CS194-26 Project 1

Kevin Hu, Fall 2020

Overview

This project generates color images from the digitized Prokudin-Gorskii collection. For each image, I get the R, G, and B channels by splitting the image evenly into 3 parts. Then, I align the R and G channels to the B channel. In my implementation, for small images, this is done by naively iterating through potential vertical and horizontal displacements and finding the combination that best aligns the channels. I bound the displacements to be in the range [-15, 15) (pixels), so this approach evaluates 900 possible alignments, and the alignment with the highest normalized cross-correlation is returned.

Since larger images may require much larger displacements to be properly aligned, this approach becomes too slow for the larger images in the collection (>10m total pixels). Instead, I search for the proper alignment using an image pyramid. Specifically, I recursively find the best displacement for a scaled-down copy of the channels, then find the best displacement for the full-scaled image by searching within a range of the estimate from the recursive call. I described the scale factor using a parameter alpha, and at each step, I search for a better displacement within +/- 1/alpha pixels from the previous estimate. Initially, I had alpha set to 0.1, but this resulted in a very shallow pyramid (depth=2) that took a long time to evaluate at each step, so instead I opted for a deeper pyramid with an alpha of 0.5, which was considerably faster.
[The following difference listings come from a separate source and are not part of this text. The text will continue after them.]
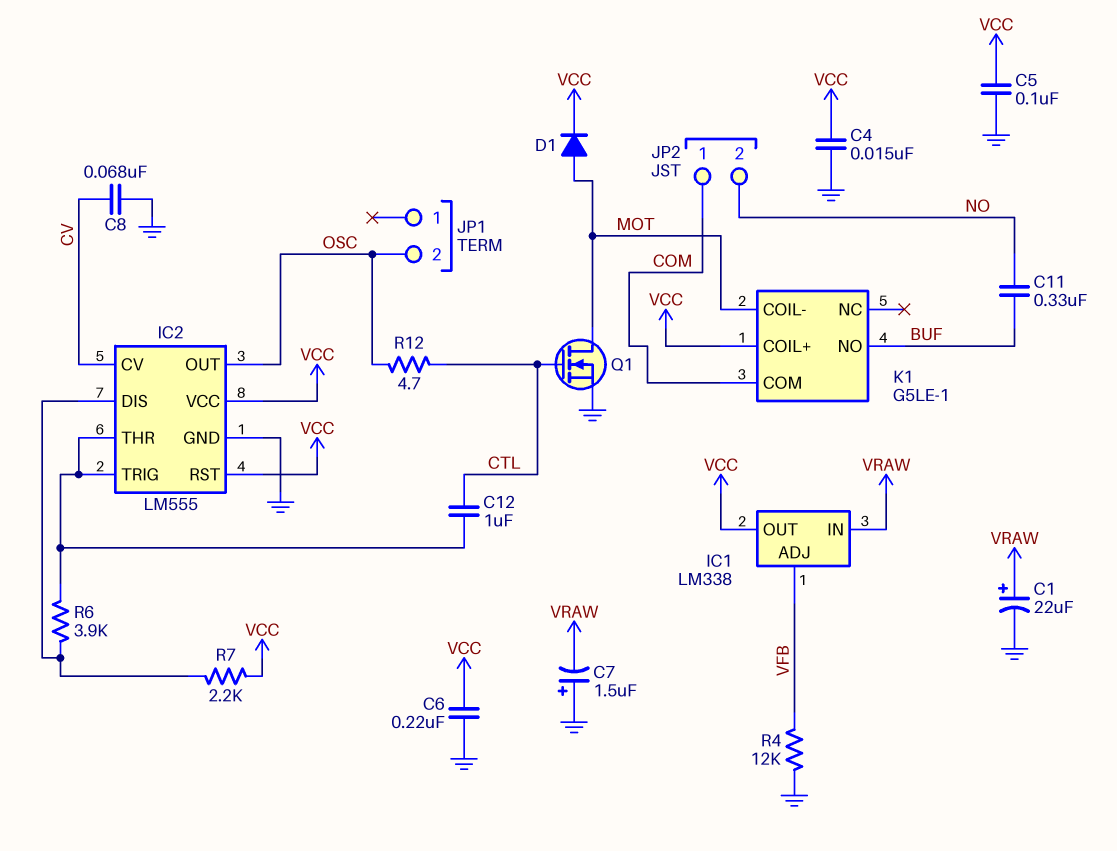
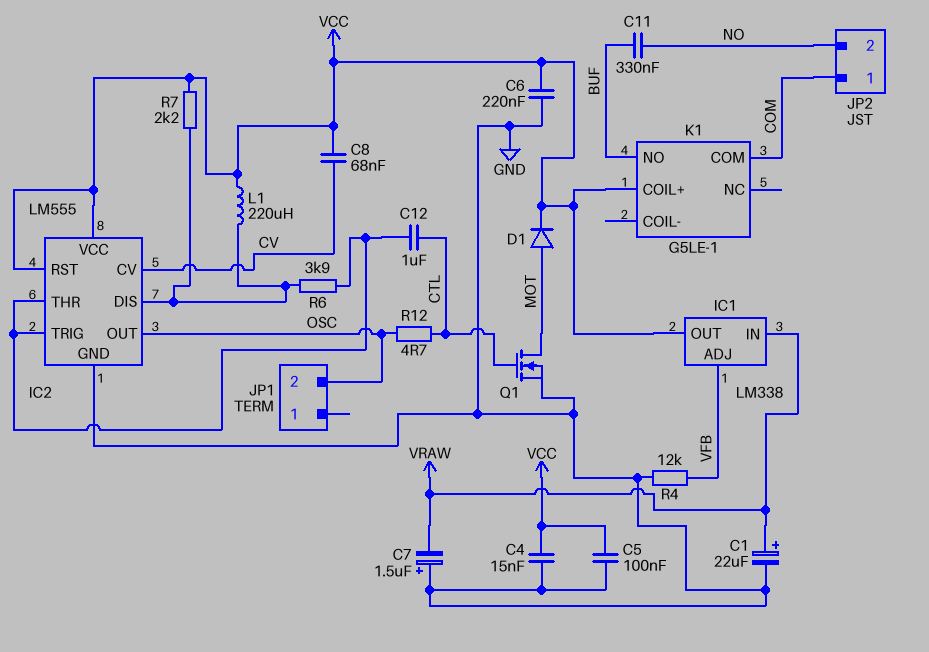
C8: 68nF (CV, GND) -> 68nF (CV, VCC)
K1 pin COIL-: MOT -> none
L1: none -> 220uH (IC2/DIS, VCC)

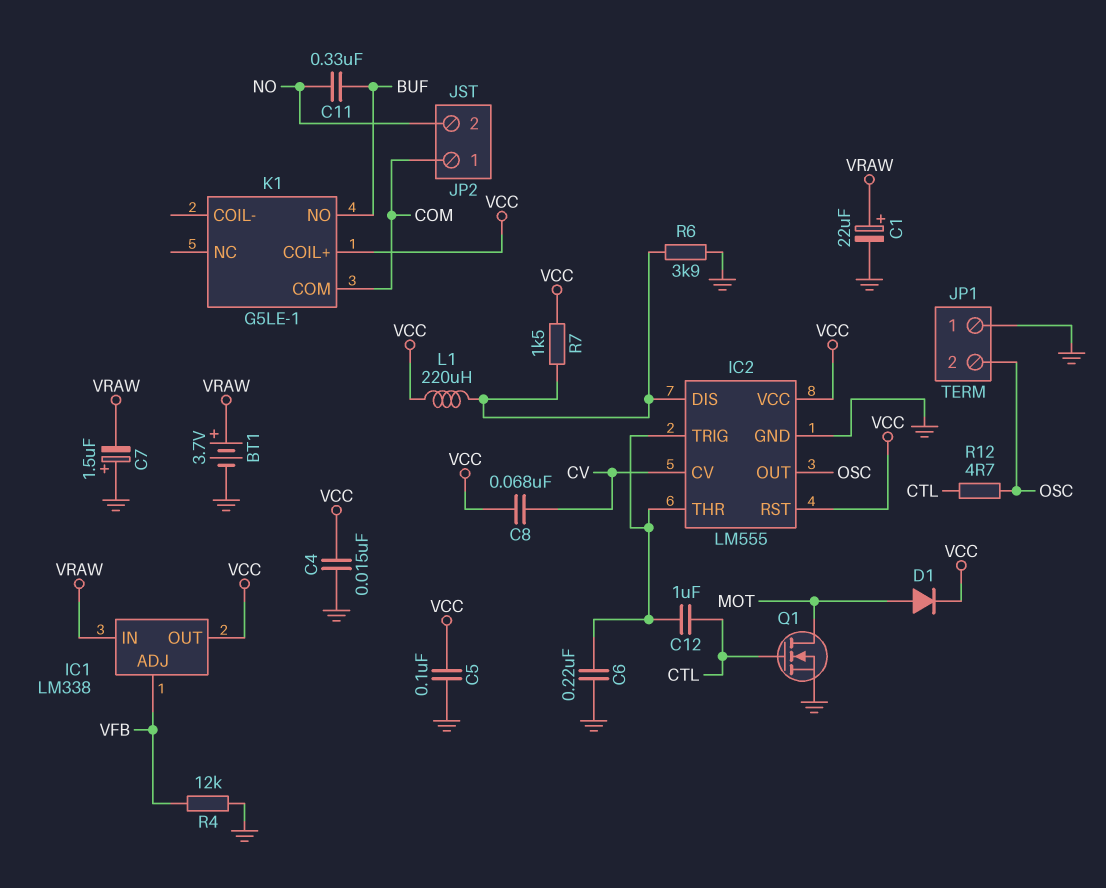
BT1: none -> 3.7V (plus VRAW, minus GND)
C6: 220nF (GND, VCC) -> 220nF (GND, IC2/THR)
JP1 pin 1: none -> GND
R6: 3.9k (IC2/DIS, IC2/THR) -> 3.9k (GND, IC2/DIS)
R7: 2.2k (IC2/DIS, VCC) -> 1.5k (IC2/DIS, VCC)

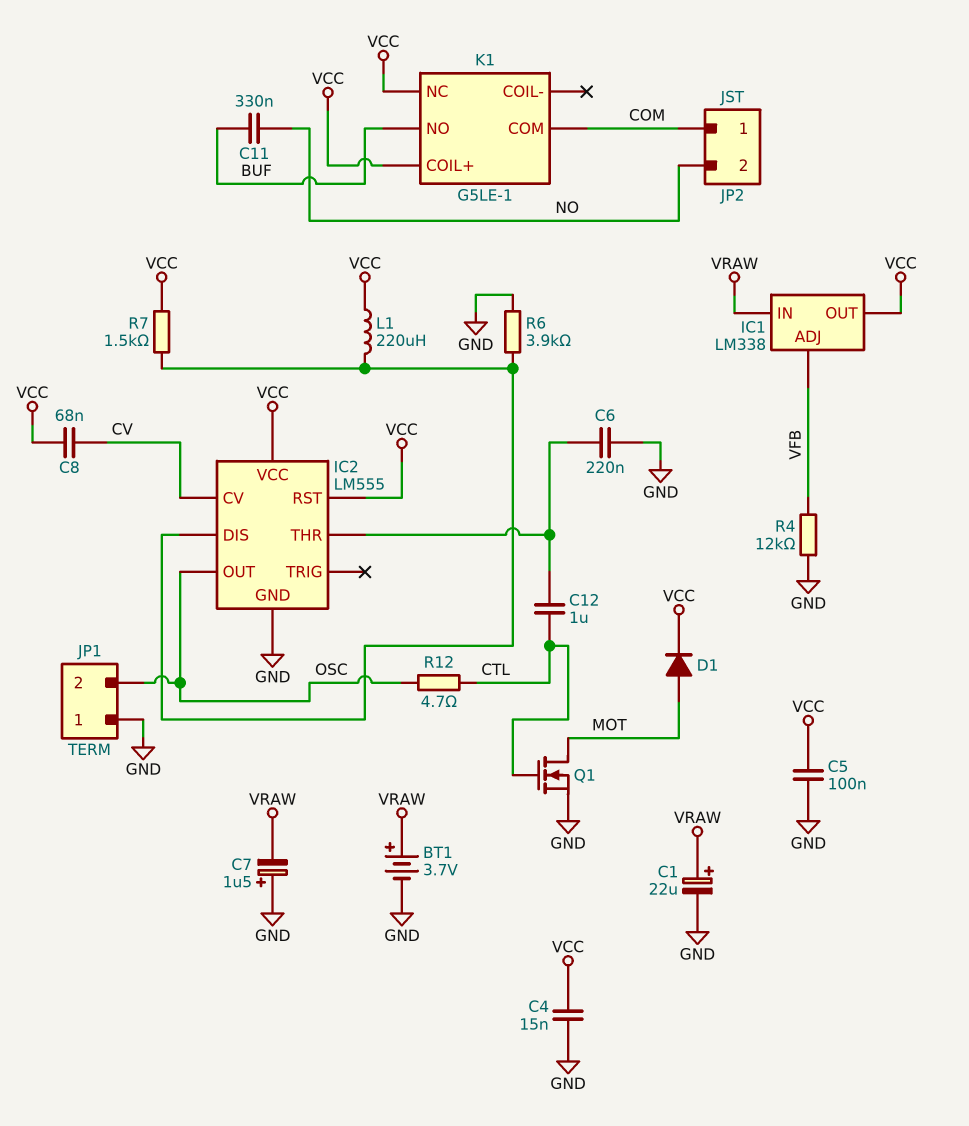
IC2 pin TRIG: IC2/THR -> none
K1 pin NC: none -> VCC

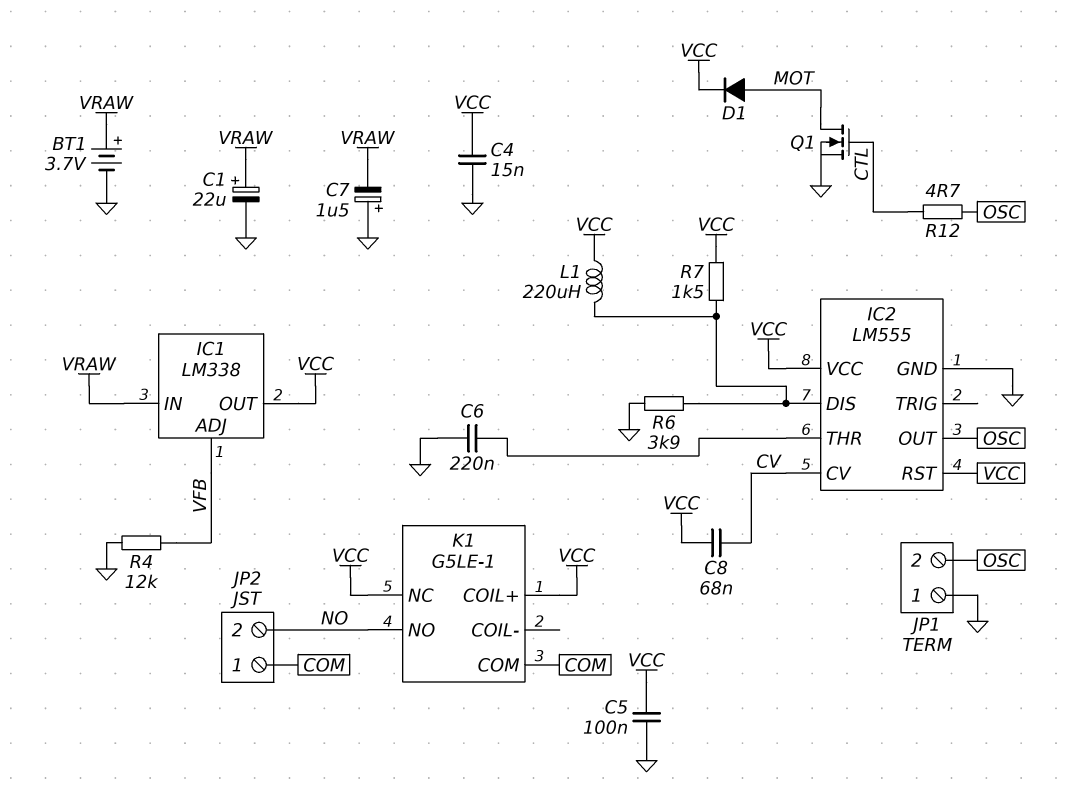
C11: 330nF (BUF, NO) -> none
C12: 1uF (CTL, IC2/THR) -> none
K1 pin NO: BUF -> NO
The resulting images were often very blurry and not very well aligned. I ended up fixing this by modifying the normalized cross-correlation metric I used to evaluate displacements. In particular, before computing the normalized cross-correlation, I cropped out the outer 15 pixels from each edge of both channels, so that only the inner pixels of the image contributed to alignment. The original images often had black borders around the edges, which I believe was messing with the alignment of the actual subjects of the images, so this simple workaround produced much better results.

Results

castle.tif

Green Channel Displacement: (3, 36)

Red Channel Displacement: (5, 97)

cathedral.jpg

Green Channel Displacement: (2, 5)

Red Channel Displacement: (3, 12)

emir.tif

Green Channel Displacement: (14, 42)

Red Channel Displacement: (34, 106)

harvesters.tif

Green Channel Displacement: (10, 59)

Red Channel Displacement: (7, 120)

icon.tif

Green Channel Displacement: (16, 41)

Red Channel Displacement: (22, 90)

lady.tif

Green Channel Displacement: (-6, 57)

Red Channel Displacement: (-14, 101)

This is the blurriest of my results. It looks like the red channel is not properly aligned. I believe more agressive cropping could have alleviated the issue, but my approach always crops by a constant number of pixels from each edge, and 15 seemed to work well for the other images in the collection.

melons.tif

Green Channel Displacement: (4, 83)

Red Channel Displacement: (7, 173)

monastery.jpg

Green Channel Displacement: (2, -3)

Red Channel Displacement: (2, 3)

onion_church.tif

Green Channel Displacement: (22, 52)

Red Channel Displacement: (35, 108)

self_portrait.tif

Green Channel Displacement: (10, 74)

Red Channel Displacement: (18, 166)

three_generations.tif

Green Channel Displacement: (5, 52)

Red Channel Displacement: (7, 110)

tobolsk.jpg

Green Channel Displacement: (2, 3)

Red Channel Displacement: (3, 6)

train.tif

Green Channel Displacement: (-2, 41)

Red Channel Displacement: (10, 91)

workshop.tif

Green Channel Displacement: (-5, 53)

Red Channel Displacement: (-15, 90)

Other Results

Below I also have listed a few other examples from running the algorithm on some other images from the collection.

floodgates.jpg

Green Channel Displacement: (-1, 2)

Red Channel Displacement: (-1, 5)

yurt.jpg

Green Channel Displacement: (2, 4)

Red Channel Displacement: (3, 8)

specimens.jpg

Green Channel Displacement: (-3, 2)

Red Channel Displacement: (-5, 7)